El espíritu de esa invención es el de Loquibambia (1940), aquella gran farra que Hollywood adaptó de una exitosa otra teatral (Hellzapoppin' ), proponiendo cambios incesantes de acción, lugar y tiempo. En manos de Richard Lester, la invención está respaldada por una fingida seriedad para elaborar disfraces, sistemas de ataque y de defensa, alusiones modernas que llegan hasta James Bond y el Rayo Láser, solemnes preparativos militares. Pero no pierde un segundo en vueltas previas. Cada secuencia comienza siempre en el centro de la atención, culmina explosivamente y es sucedida de inmediato por otra, que obliga a olvidarla, despreocupándose, a menudo, de la lógica y de la mera probabilidad. Prodigiosamente, ese frenesí contrasta con algunos toques de la flema inglesa, para la cual un chiáfe nunca es tan gracioso como una irónica observación lateral.
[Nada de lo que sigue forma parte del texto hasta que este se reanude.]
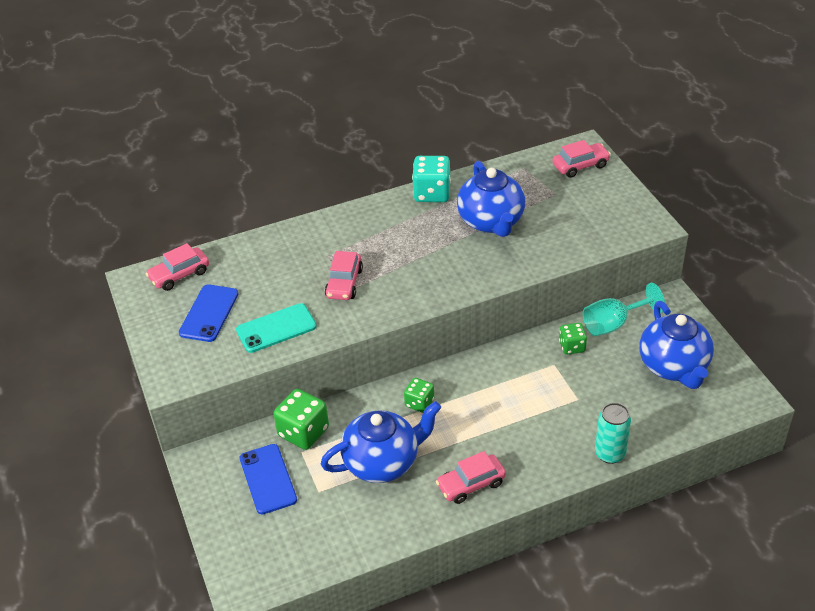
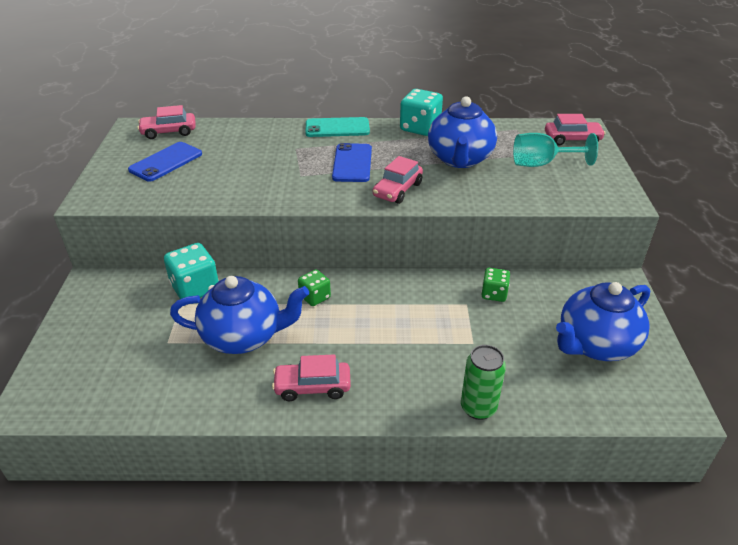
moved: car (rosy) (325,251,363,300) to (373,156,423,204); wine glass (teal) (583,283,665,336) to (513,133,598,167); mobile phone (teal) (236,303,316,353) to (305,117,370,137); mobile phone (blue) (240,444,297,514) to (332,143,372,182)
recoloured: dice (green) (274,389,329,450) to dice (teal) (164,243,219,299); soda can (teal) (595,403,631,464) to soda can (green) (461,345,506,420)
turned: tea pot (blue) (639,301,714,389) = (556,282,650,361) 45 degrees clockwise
El aire despreocupado y superior con que los Beatles, su defensora y el inspector de Scotland Yard afrontan feroces maniobras criminales, es el dato humorístico más constante de toda la narración.
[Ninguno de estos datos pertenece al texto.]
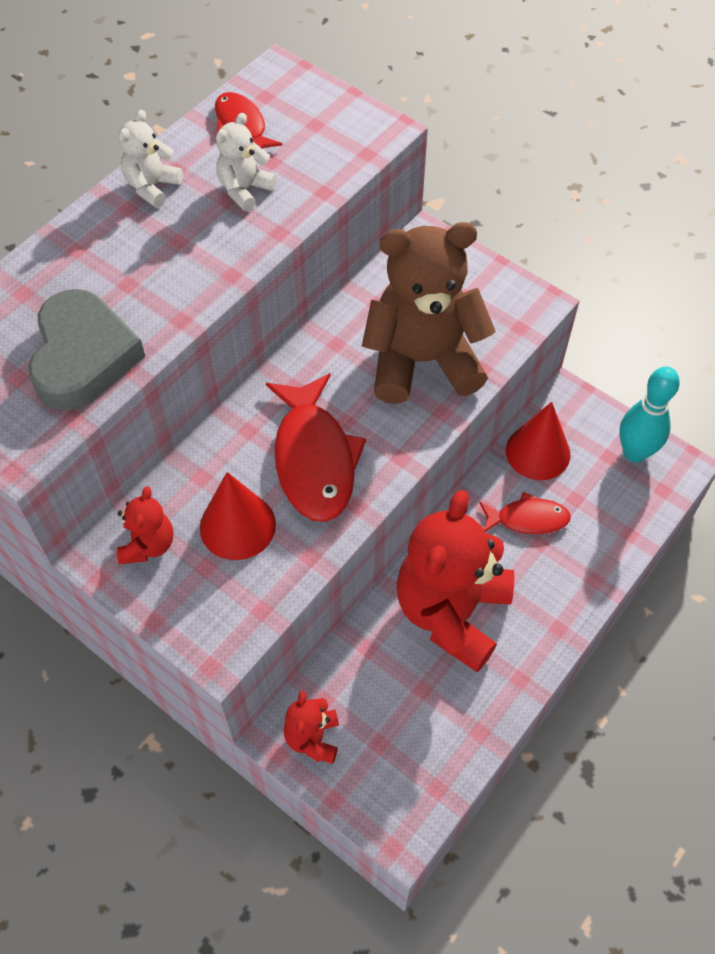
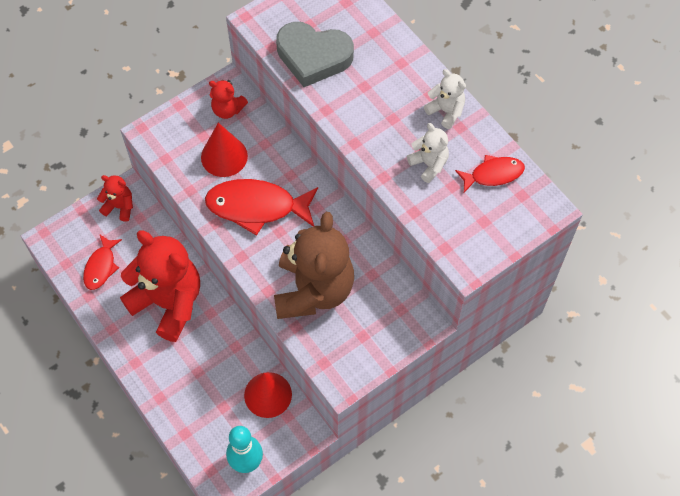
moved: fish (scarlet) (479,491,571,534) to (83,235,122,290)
Hay otra virtud más rigurosamente cinematográfica. Después de dominadas todas las técnicas, a un grado tal que la fotografía en color asombra por sus efectos (sus esfumados, sus imágenes deliberadamente alejadas del foco, sus rápidos recorridos de cámara), Richard Lester ha resuelto reírse de todo convencionalismo en la narración y en la descripción. Mantiene íntegras las canciones, y nadie podrá quejarse de que no le dejen escuchar debidamente a los Beatles; pero, en cambio, fragmenta sin cesar las imágenes respectivas, concediendo apenas segundos en la toma a cada uno de los cuatro intérpretes (para lo cual se prestan admirablemente los contracantos y réplicas). En algunos de los números, y más notoriamente en She's Got a Ticket to Ride (con ambiente alpino) la fragmentación llega a la incorporación fantástica de tomas disímiles que saltan, en segundos, de los resbalones por la nieve a la acumulación de los cuatro Beatles sobre un improbable piano en plena alta montaña, sin contar con las imágenes volcadas de costado o los relámpagos de color.
Esa variedad incesante da al film un nervio peculiarísimo, como un equivalente visual a la fantasía de la música. Quienes apreciaron a Lester por Rimning, Jumping and Standing Still (once minutos de humor lunático, con Peter Sellers, que se exhibió fugazmente en un festival montevideano del SODRE) saben que el director ha manejado ese estilo desde 1959. No lo inventó para los Beatles ni lo derivó de ninguna "nueva ola" francesa: lo cultivó durante años y consiguió aplicarlo, con milagrosa armonía, al conjunto musical que más lo necesitaba para sus apariciones cinematográficas. En esa coincidencia hay un toque de genio.